Finally, add these commands in the scripts section of the package.json file:
"scripts": {
"build": "rollup -c",
"dev": "rollup -c -w",
"start": "sirv public"
}
This is what these commands do:
- rollup -c executes Rollup with the default config file (rollup.config.js). We'll use this to build our project in production mode.
- rollup -c -w adds the watch option which will rebuild our project in development mode automatically whenever we make changes.
- sirv public starts Sirv in our /public folder. Rollup will trigger this command automatically whenever it rebuilds our project during development.
With our project in place we can now start working on our front end code.
Remember to use the dev command which will fire up Rollup and Sirv for development:
npm run dev
Then open your browser at this URL:
http://localhost:5000
Fauna logic
Let's install our dependencies to be able to communicate with Fauna:
npm i faunadb mini-signals
mini-signals is a signals library in JavaScript. Signals are an implementation of the observer pattern and are very common in event-driven programming.
Create the src/fauna/index.js file in your project folder with this code:
import faunadb from 'faunadb';
import FaunaStream from "./FaunaStream.js";
// We do this so that our FQL code is cleaner
const {Paginate, Match, Range, Index, Create, Collection, Ref, Do, Update, ToMicros, Now, TimeSubtract} = faunadb.query;
const client = new faunadb.Client({
secret: FAUNA_SECRET
});
const chatRoomRef = Ref(Collection('ChatRooms'), '1');
export const chatRoomStream = new FaunaStream(client, chatRoomRef);
export async function getLatestMessages (afterTs) {
const result = await client.query(
Paginate(
Range(
Match(
Index("ChatMessages_by_chatRoomRef"),
Ref(Collection("ChatRooms"), "1")
),
afterTs ? afterTs : ToMicros(TimeSubtract(Now(), 3, 'hour')),
[]
),
{
size: 10000
}
)
)
return result.data;
}
export async function createMessage (authorName, authorColor, message) {
const result = await client.query(
Do(
Update(
chatRoomRef,
{
data: {
lastUpdate: Now()
}
}
),
Create(
Collection('ChatMessages'),
{
data: {
authorName,
authorColor,
message,
chatRoomRef
}
}
)
)
)
return result;
}
Note that for simplicity's sake we will not be handling Fauna errors in this demo. You can check my previous article about using Fauna with NodeJS to see one possible approach.

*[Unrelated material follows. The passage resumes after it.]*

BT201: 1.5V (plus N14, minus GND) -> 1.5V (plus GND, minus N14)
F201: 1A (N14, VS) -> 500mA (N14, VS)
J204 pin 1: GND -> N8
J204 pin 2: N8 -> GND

Let's examine the relevant bits of this file step by step.
Initializing the client
We're only going to use a single secret (coming from our application key) so we can instantiate the Fauna client once and reuse it for all our queries:
const client = new faunadb.Client({
secret: FAUNA_SECRET
});
As mentioned before, Rollup will replace the FAUNA_SECRET variable at compile-time with the configured secret.
Writing modular FQL
This variable contains a reference to our chat room document:
const chatRoomRef = Ref(Collection('ChatRooms'), '1');
I admit it's not a very impressive example, but it showcases the modularity of using FQL in JavaScript.
Here's a better example:
function callMyIndex (param1, param2, param3) {
return Match(
Index('MyIndex'),
[param1, param2, param3]
);
}
By itself this function doesn't do much, other than returning a small FQL statement, but we can now use its return value into other FQL statements:
const result = await client.query(
Paginate(
callMyIndex('foo', 'bar', 'baz')
)
);
This modular approach allows us to encapsulate and reuse our FQL statements, and also make them dynamic, validate input, write tests, etc. It's brilliant.
Getting the latest messages
To get the latest messages we'll be using this function. It has a single parameter afterTs to be able to get the messages after a certain point in time:
export async function getLatestMessages (afterTs) {
const result = await client.query(
Paginate(
Range(
Match(
Index("ChatMessages_by_chatRoomRef"),
Ref(Collection("ChatRooms"), "1")
),
afterTs ? afterTs : ToMicros(TimeSubtract(Now(), 1, 'hour')),
[]
),
{
size: 10000
}
)
)
return result.data;
}
In terms of FQL, we're using the ChatMessages_by_chatRoomRef index we created earlier to get up to 10,000 messages in a single page. Do note the use of the chatRoomRef variable (which is actually a Ref() to a document) as the index term.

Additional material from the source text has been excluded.